Top critical review
1.0 out of 5 starsWhen I read this book, it makes me feel aggressive and belittled
Reviewed in Canada 🇨🇦 on July 19, 2022
I can't get through this book. It took me a while to figure out why I had serious issues with it. Between the author's tone and the use of the word "non-violent", I became agitated every time I try to read it. At first thought I was being unreasonable or triggered.
Maybe I was being petty, but basic psychology: Not, Non, and other negative words aren't registered by the brain, so the title itself is subconsciously aggressive. Why not "Compassionate Communication" which even the author says most people know it as?
But ... it's not just the terminology that's aggressive. It's the author. He seems to be that "nice guy" who cuts the legs out from under you while giving the air of being compassionate and reasonable.
After a several failed attempts of trying to push through it, I decided to jump ahead and skim for the actual information I need to learn how to communicate compassionately with others. The examples and "call outs" weren't helpful and some of the examples were too long.
Instead of including positive examples of what to do, the book is filled with examples of negative conflicts which are difficult and sometimes upsetting to read. For those with a history of abuse and bullying, the examples can be triggering.
There's a section where the author gives of statements to test the reader's ability to identify "non-violent" communication. I've seen this technique used in books before and found them useful. This author somehow manages to make the reader feels small and stupid. "If you picked this, you're wrong" is not a compassionate way to educate people. It felt hostile and belittling, making me unwilling to receiving the explanation of why it's wrong.
Every time I tried to read this book, I ended up feeling unreasonably aggressive. Eventually I realized: This is the exact same feeling I get when trying to communicate with a narcissist or someone who's trying to gaslight me.
You make excuses for them. You think, "Maybe it's me? Maybe I'm the problem." So you try harder to "do better" and not let anything "push your buttons", but always fail. And when you step back to observe, you realize you're being played by a master manipulator.

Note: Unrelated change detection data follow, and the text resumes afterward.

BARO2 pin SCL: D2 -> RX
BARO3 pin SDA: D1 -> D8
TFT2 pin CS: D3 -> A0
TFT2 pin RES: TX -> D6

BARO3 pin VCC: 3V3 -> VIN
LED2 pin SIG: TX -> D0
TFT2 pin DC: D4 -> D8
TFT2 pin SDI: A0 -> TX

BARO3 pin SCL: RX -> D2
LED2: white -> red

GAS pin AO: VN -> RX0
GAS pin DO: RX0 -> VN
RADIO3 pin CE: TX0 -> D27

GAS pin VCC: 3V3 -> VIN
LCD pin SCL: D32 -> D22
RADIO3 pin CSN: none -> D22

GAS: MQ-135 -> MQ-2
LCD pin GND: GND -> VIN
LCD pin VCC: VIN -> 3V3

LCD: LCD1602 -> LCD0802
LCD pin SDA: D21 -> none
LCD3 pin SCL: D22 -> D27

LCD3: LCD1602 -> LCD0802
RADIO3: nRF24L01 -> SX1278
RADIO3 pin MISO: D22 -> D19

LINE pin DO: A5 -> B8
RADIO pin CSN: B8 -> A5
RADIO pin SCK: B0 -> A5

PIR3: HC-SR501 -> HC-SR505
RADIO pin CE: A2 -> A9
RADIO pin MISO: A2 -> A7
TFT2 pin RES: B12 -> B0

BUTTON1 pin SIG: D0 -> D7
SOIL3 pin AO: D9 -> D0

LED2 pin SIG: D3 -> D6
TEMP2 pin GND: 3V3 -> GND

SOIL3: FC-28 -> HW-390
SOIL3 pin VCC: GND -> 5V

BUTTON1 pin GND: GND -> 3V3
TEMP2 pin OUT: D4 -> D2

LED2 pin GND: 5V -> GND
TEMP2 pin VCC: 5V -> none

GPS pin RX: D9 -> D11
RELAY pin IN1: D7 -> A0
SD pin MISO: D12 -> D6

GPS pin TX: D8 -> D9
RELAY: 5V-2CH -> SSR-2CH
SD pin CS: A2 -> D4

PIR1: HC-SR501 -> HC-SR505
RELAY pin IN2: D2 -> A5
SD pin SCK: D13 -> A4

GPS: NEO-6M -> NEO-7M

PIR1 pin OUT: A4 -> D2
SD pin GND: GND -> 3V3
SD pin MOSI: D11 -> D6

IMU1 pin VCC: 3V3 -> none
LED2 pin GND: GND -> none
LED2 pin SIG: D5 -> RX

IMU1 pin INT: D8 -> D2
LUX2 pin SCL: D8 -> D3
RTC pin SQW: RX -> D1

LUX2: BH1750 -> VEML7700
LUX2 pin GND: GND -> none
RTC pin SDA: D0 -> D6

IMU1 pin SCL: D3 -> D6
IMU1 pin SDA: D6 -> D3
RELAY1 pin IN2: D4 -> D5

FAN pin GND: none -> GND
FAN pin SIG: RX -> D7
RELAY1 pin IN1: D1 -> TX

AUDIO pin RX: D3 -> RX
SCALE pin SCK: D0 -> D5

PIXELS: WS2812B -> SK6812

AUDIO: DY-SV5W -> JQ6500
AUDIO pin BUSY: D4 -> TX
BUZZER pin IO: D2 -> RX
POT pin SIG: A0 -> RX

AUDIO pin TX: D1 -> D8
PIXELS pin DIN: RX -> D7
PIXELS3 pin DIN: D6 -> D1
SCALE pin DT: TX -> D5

That's what it's like reading this book. Like the author is using the guise of Compassionate Communication to mess with the readers; make them feel like stupid failures so he can peddle his goods with the promise of helping them improve.
If you want to learn Compassionate Communication, don't buy this book. There are better options. I learned more from a well-written article on the topic than I did trying to read this book.